Tzvi Hirsch ben Yaakov Ashkenazi (; 1656 – May 2, 1718), known as the Chacham Tzvi after his responsa by the same title, served for some time as rabbi of Amsterdam. He was a resolute opponent of the followers of the false messiah, Sabbatai Zevi. He had a chequered career owing to his independence of character. He visited many lands, including England, where he wielded much influence. His responsa are held in high esteem.

Early life and education
Ashkenazi was born in 1656 in Moravia, most likely in Gross Meseritsch where his father Jacob Wilner was active. He was descended from a well-known family of scholars, a grandson of Ephraim ha-Kohen who in turn was the son-in-law of a grandchild of Elijah Ba'al Shem of Chelm. He spent most his childhood in Alt-Ofen (now Budapest) where his grandfather served as rabbi. Tutored by his father and grandfather, he later went to Salonica where he attended the school of Eliyahu Kovo and devoted himself to an investigation of the Sephardic methods of study. He also witnessed the impact of the Sabbatai Zevi movement on the community, an experience which significantly influenced his career. Upon his return journey he seems to have stayed some time (probably till 1679) at Constantinople where his learning and astuteness made such an impression he became known by the Sephardic title for rabbi, "Chacham", an honorific he retained throughout his life. Shortly after his return to Alt-Ofen he married into a prominent  and wealthy local family.

Germany
In 1686 Alt-Ofen was invaded by the Austrian army, and Ashkenazi's young wife and his daughter were killed by a cannon-shot. He fled, becoming separated from his parents (who were taken captive by the Prussians), and proceeded to Sarajevo, where he received an appointment as rabbi. He remained in that city until 1689, in which year he resigned (probably on account of some contention with certain members of his congregation), and left for Germany. In Berlin he married Sarah (died at Lemberg January 23, 1719), the daughter of Meshullam Zalman Mirels Neumark, chief rabbi of Altona, Hamburg, and Wandsbek.

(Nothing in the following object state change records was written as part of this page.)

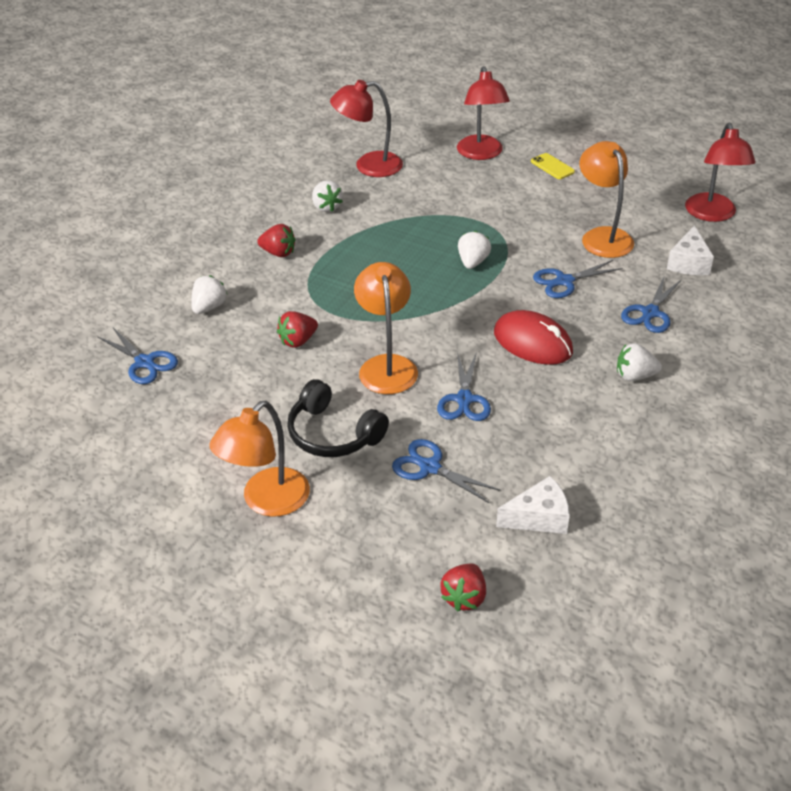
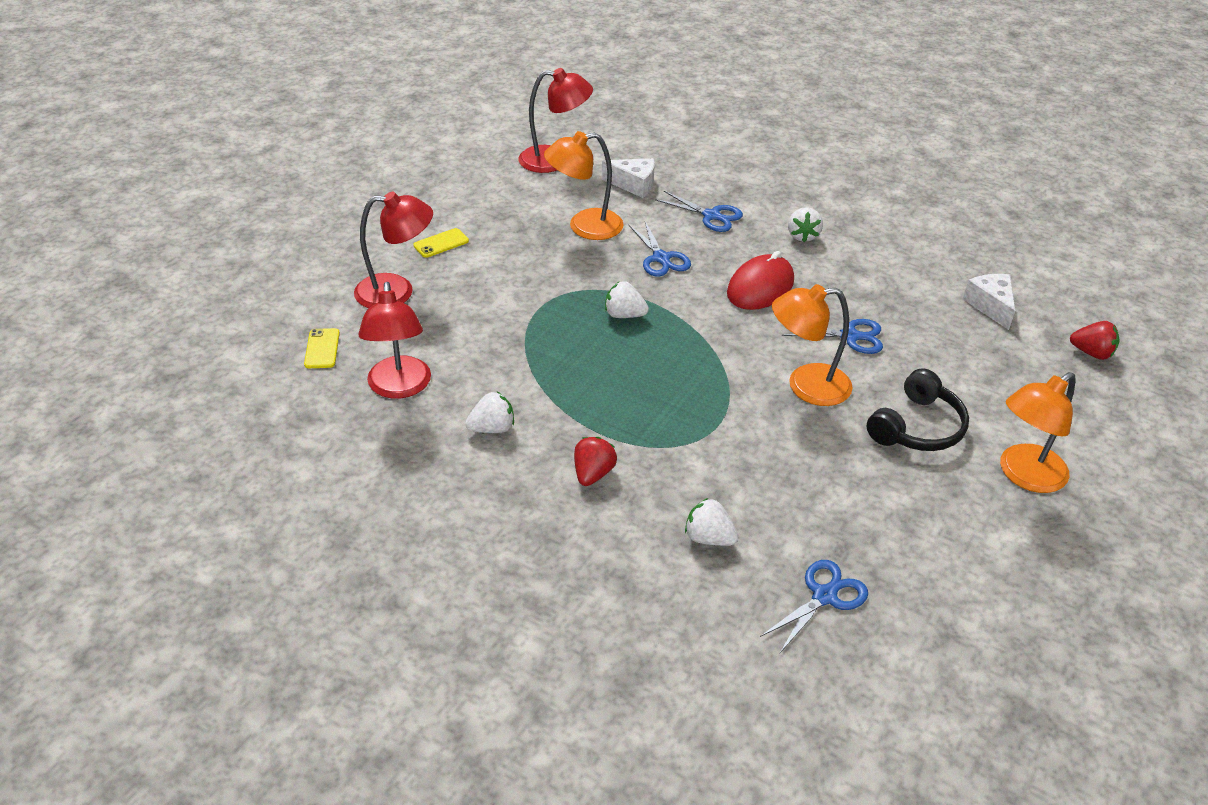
camera: 90 degrees left, 0 degrees up
(267, 501) = (1024, 475): orange lamp -> orange lamp turned 105 degrees clockwise
(298, 341) = (770, 454): red strawberry -> none
(408, 132) = (322, 349): none -> yellow phone
(429, 467) = (947, 364): blue scissors -> none

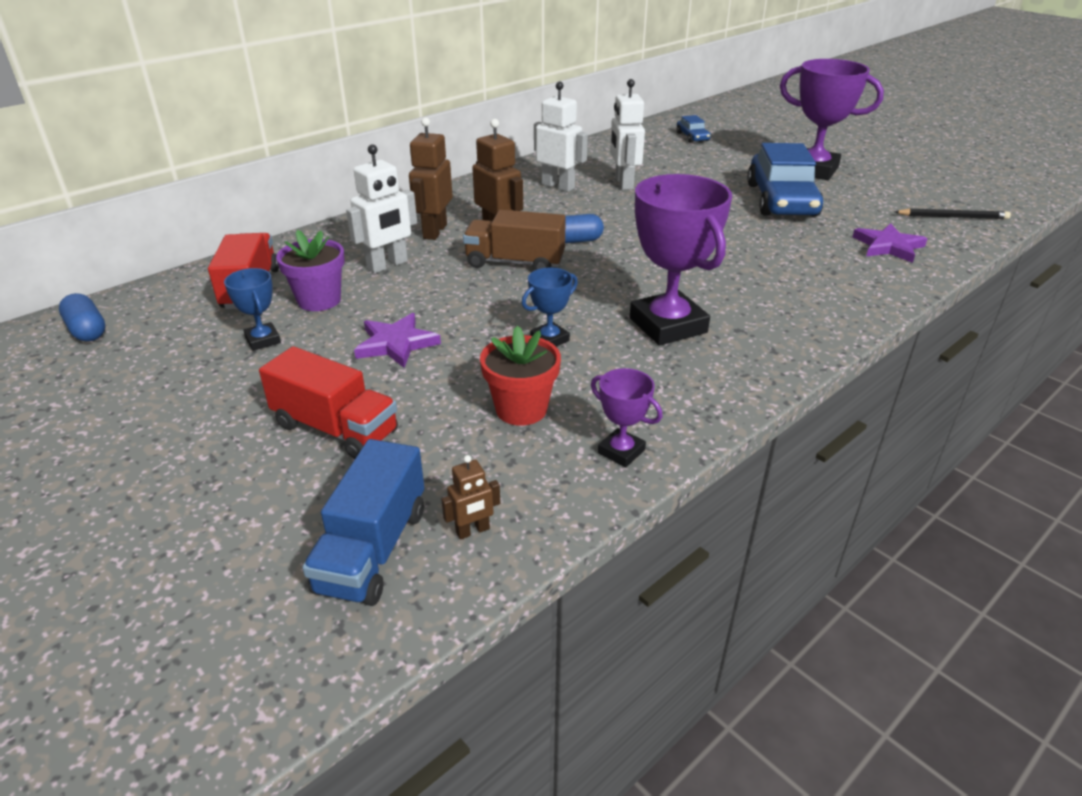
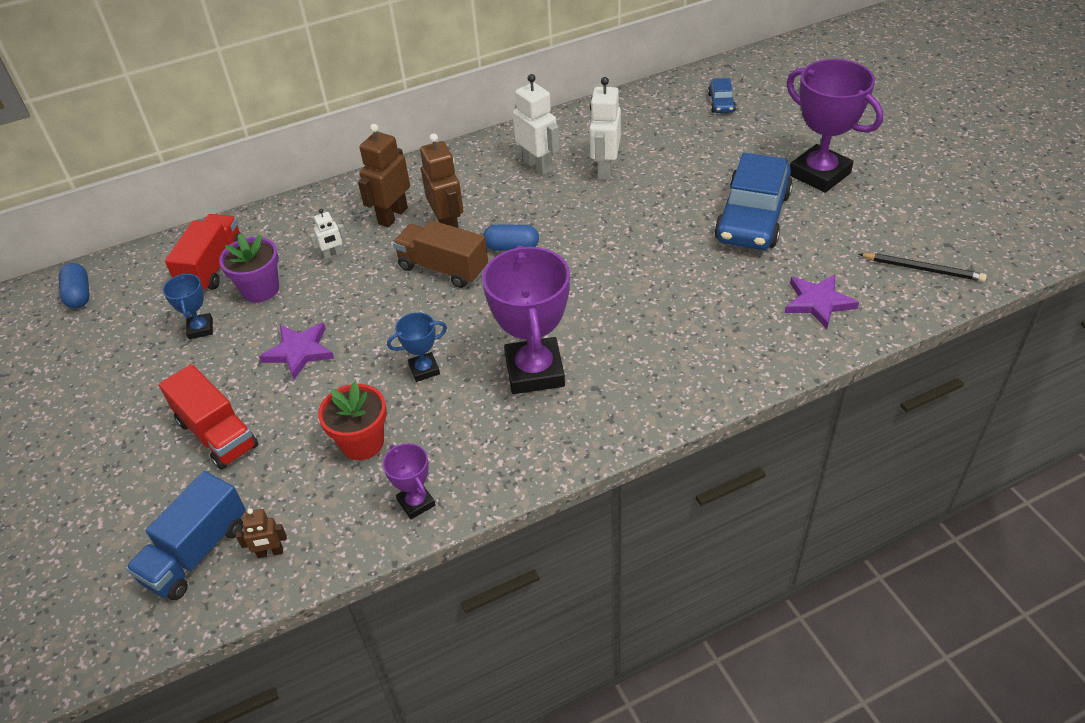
camera: 20 degrees right, 10 degrees up
(388, 265) = (333, 255): white robot -> white robot, size x0.52

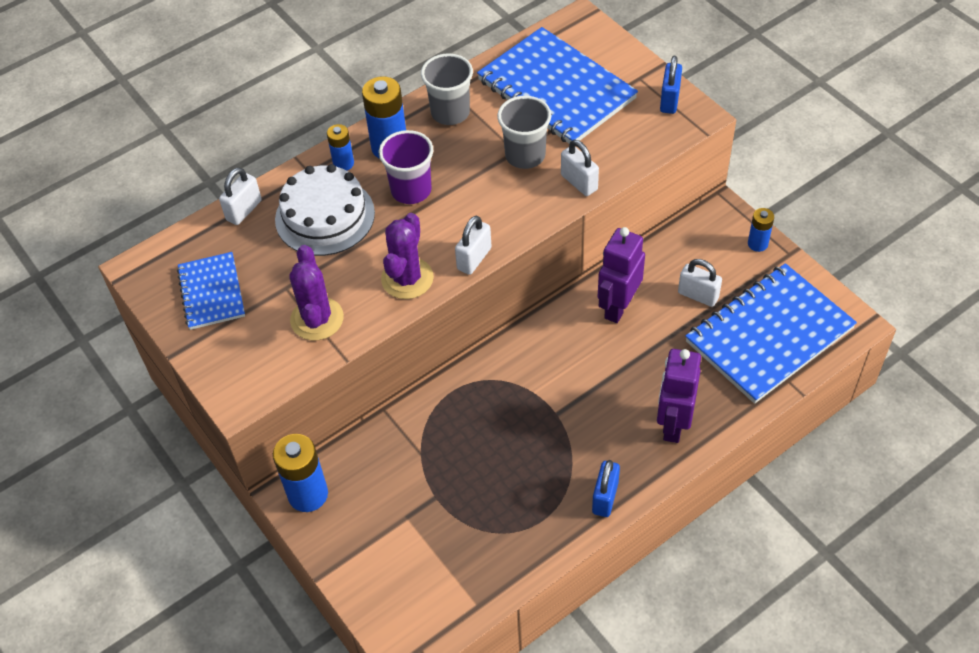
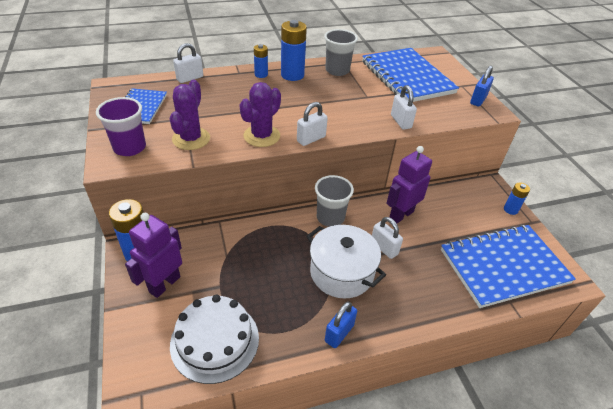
camera: 15 degrees right, 10 degrees down
(325, 216) = (233, 93): white cake -> white cake (215, 341)
(411, 190) = (292, 96): purple cup -> purple cup (130, 148)
(525, 155) = (372, 100): grey cup -> grey cup (330, 217)
(575, 420) = (341, 272): none -> white pot
(673, 424) = (411, 300): purple robot -> purple robot (164, 284)
(698, 295) = (459, 226): white padlock -> white padlock (384, 248)

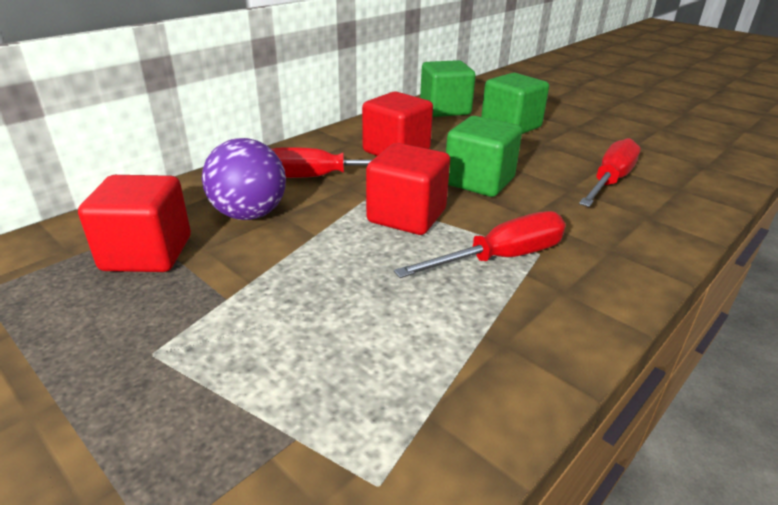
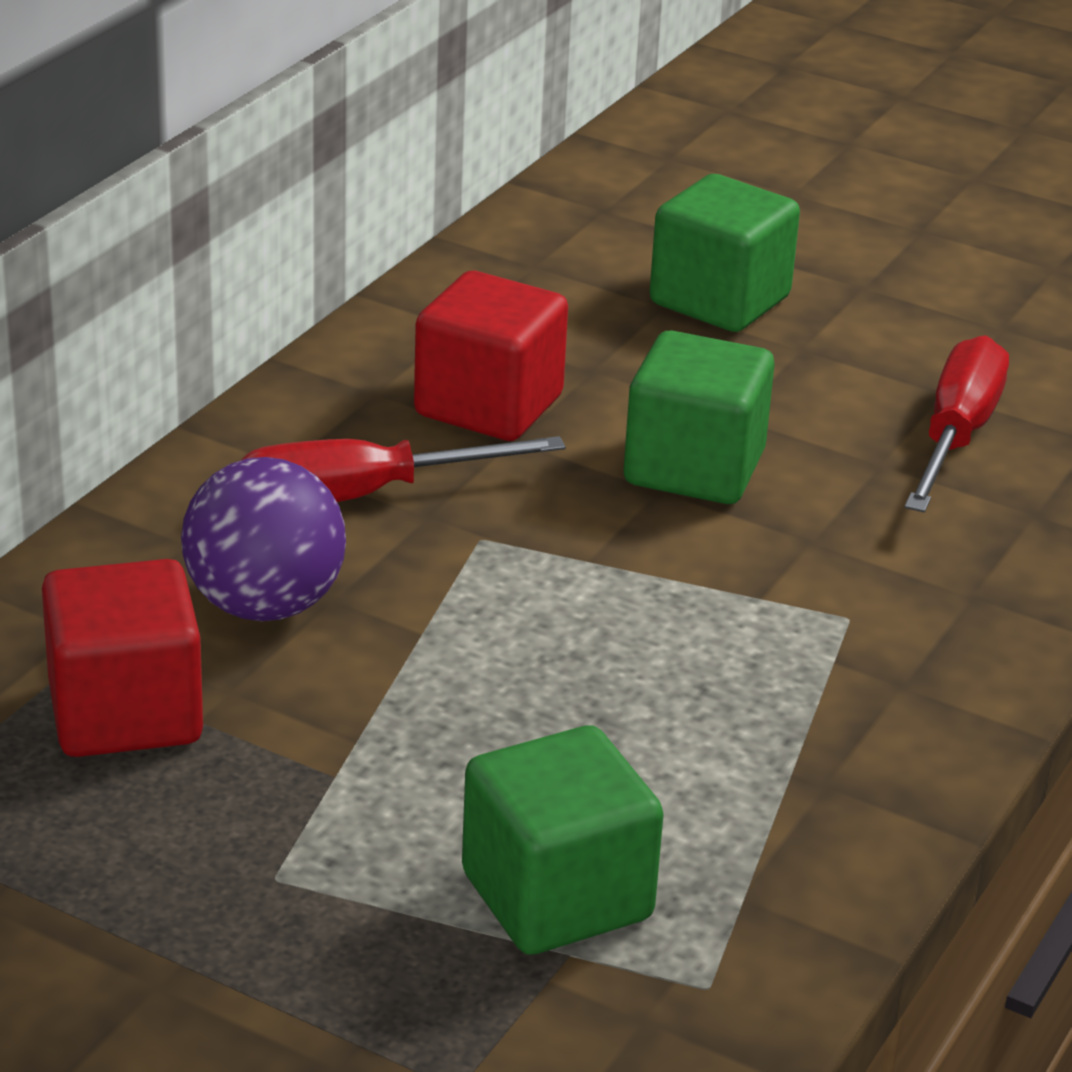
camera: 15 degrees left, 0 degrees up
(406, 216) = (579, 570): red cube -> none
(445, 109) = (550, 261): green cube -> green cube (556, 896)
(500, 258) = (782, 636): red screwdriver -> none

On the advice of his father-in-law he went in 1690 to Altona, where the leading members of the congregation founded a study-house (Klaus) and installed Ashkenazi as rabbi. His yeshiva became celebrated, and pupils assembled from all parts to hear him; but his income as rabbi of the Klaus was only 60 thalers annually, so that he was compelled to defray his living expenses by engaging in various business pursuits (e.g. dealing in jewelry). After the death of his father-in-law, whom Ashkenazi had latterly aided in his official duties, one party in the Jewish community wished to have Ashkenazi installed as rabbi of the three congregations (the unity known as AH"U), while another party favored the election of Moses ben Alexander Rothenburg. Finally it was decided that both candidates should serve, but alternately, each for a period of six months. Friction and strife over religious questions ensued, and finally became so intense that, in 1709, Ashkenazi deemed it advisable to resign and resume his duties as rabbi of the Klaus.

Amsterdam

Appointment and welcome
Less than a year later, on 10 January 1710, he received a letter of appointment to the chief rabbinate of the Ashkenazi congregation of Amsterdam. In addition to free residence, the office carried with it a yearly salary of 2,500 Dutch guilders (a large sum, in view of the fact that fifty years later 375 guilders was the usual salary of the chief rabbi of Berlin). Unselfish and independent by nature, Ashkenazi renounced the perquisites of his office, such as fees in civil suits, in order to maintain his independence, and accepted the high position only upon the condition that under no circumstances was he to be required to subordinate himself to the congregation, or to be obliged to receive gifts, and that he should be permitted to preserve absolute freedom of action on all occasions.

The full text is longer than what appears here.